The counter-perspective

It is fair to push back on the framing. Bootstrap purity is a value, but it is not the only value, and the projects that achieve it have often paid for it in other ways. Zig's zig1.c is impressive precisely because it is unreadable, a generated artifact that nobody audits line by line either. OCaml's checked-in bytecode binary is a trusted blob in its own right, smaller and more transparent than Rust's situation but not categorically different from it. The GCC front-end for Rust, gccrs, which the author hopes will eventually provide an independent second implementation buildable from the C toolchain, is real and advancing, which suggests the community already recognizes the gap and is closing it. And the version-lockstep complaint, that Rust n+1 demands exactly Rust n, reflects a deliberate engineering discipline that keeps the compiler simple at the cost of bootstrap ergonomics.
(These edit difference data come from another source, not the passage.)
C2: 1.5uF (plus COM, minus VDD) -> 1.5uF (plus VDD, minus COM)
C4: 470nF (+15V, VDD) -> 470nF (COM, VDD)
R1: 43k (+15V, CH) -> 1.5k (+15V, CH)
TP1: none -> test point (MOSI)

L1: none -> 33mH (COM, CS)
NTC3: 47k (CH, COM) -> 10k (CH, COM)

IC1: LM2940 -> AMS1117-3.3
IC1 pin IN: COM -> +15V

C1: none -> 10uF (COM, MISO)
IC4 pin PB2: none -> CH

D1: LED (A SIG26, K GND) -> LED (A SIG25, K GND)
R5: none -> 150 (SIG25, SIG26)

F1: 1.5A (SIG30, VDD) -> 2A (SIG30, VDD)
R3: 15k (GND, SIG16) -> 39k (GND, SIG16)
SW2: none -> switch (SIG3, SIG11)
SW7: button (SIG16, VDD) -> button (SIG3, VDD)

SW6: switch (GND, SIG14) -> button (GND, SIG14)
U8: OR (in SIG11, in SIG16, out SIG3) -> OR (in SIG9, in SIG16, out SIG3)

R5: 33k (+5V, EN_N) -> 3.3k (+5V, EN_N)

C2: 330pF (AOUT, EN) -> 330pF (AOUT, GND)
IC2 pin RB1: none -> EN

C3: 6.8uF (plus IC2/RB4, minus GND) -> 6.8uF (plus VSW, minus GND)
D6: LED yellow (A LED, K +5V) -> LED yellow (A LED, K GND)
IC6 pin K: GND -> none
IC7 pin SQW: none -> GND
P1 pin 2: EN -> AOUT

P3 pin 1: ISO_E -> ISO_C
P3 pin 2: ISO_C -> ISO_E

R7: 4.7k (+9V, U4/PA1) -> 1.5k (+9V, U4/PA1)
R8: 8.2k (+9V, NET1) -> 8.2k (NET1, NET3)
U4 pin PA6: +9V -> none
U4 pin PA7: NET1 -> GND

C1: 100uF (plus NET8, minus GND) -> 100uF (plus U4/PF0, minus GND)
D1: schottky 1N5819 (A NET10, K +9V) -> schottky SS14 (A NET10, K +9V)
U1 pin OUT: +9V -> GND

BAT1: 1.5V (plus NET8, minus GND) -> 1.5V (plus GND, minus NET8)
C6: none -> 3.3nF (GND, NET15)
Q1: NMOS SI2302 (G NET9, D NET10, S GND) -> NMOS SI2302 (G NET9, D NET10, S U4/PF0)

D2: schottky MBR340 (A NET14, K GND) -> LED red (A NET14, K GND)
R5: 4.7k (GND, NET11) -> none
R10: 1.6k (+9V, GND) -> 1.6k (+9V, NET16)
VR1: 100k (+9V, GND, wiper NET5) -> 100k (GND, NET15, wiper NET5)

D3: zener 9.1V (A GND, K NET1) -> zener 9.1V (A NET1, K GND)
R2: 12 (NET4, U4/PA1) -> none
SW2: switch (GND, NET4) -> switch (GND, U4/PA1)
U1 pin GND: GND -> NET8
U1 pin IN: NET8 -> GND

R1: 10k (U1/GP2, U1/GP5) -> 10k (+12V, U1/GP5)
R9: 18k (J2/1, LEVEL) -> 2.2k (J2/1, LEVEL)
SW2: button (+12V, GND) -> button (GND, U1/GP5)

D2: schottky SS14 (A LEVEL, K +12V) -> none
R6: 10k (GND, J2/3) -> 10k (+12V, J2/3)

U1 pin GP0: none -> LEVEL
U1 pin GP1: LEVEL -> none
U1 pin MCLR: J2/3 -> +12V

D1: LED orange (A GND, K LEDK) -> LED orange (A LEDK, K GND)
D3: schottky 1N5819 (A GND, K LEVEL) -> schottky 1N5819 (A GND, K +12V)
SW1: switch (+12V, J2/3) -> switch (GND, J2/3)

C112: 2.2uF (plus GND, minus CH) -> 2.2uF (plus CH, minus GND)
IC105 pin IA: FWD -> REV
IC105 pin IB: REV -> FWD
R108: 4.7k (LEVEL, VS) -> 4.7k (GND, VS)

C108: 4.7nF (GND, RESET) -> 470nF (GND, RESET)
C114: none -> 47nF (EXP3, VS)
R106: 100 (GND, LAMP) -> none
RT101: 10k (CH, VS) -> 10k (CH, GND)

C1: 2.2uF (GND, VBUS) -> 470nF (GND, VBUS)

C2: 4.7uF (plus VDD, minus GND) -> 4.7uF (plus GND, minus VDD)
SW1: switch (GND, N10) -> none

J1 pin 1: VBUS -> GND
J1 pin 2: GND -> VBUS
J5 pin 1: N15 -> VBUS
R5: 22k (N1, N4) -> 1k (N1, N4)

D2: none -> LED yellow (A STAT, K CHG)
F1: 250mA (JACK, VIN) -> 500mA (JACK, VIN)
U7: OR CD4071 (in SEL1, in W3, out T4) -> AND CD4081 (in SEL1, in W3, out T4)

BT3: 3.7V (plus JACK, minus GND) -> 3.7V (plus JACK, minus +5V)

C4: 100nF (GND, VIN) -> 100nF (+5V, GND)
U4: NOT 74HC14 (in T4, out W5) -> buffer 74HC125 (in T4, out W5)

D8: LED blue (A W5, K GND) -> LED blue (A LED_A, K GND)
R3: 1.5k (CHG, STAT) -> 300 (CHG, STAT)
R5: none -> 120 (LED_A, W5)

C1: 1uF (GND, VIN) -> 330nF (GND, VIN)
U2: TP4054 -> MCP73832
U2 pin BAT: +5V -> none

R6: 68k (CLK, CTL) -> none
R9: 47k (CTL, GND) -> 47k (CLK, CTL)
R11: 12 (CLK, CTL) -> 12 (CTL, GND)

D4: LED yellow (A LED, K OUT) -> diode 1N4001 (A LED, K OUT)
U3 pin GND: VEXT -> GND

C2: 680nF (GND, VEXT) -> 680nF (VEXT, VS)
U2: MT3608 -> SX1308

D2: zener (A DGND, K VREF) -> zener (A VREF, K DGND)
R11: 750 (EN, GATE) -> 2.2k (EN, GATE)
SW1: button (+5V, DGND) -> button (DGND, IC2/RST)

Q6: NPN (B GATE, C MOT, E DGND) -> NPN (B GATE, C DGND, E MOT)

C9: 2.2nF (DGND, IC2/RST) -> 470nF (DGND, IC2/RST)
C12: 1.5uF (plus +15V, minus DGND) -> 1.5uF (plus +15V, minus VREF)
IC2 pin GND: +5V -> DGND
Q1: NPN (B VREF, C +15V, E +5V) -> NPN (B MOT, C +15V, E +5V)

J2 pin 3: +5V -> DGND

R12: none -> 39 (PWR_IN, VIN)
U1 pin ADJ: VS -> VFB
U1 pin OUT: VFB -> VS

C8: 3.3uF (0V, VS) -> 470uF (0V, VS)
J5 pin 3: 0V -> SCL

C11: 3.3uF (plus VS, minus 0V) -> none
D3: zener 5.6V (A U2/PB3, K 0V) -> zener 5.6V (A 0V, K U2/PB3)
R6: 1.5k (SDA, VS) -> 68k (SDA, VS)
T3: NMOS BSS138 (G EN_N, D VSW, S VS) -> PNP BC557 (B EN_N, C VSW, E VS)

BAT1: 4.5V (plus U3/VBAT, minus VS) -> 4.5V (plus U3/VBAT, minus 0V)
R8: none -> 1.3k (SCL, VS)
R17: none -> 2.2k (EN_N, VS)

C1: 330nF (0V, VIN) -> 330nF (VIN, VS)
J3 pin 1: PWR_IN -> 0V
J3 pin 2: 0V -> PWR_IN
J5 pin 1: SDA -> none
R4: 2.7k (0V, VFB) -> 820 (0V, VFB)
There is also a reasonable argument that the build time and source size are LLVM's bill, not Rust's. Strip away the ten million lines of LLVM and the picture changes considerably, which is part of why the prospect of a lighter, GCC-based or Cranelift-based path is so appealing to the people who care about this.

Still, none of these rejoinders dissolve the central observation. A language can be excellent in every respect a programmer touches daily and still rest on a foundation that almost no one can rebuild from first principles. That gap between the experience of using a tool and the difficulty of reconstituting it from nothing is the real subject here, and it is a question every maturing technology eventually has to answer. Rust has reached the point of ubiquity where the answer stops being academic, and the choice of whether to use it for a given task, as the author argues, deserves the same care that the language itself brings to memory.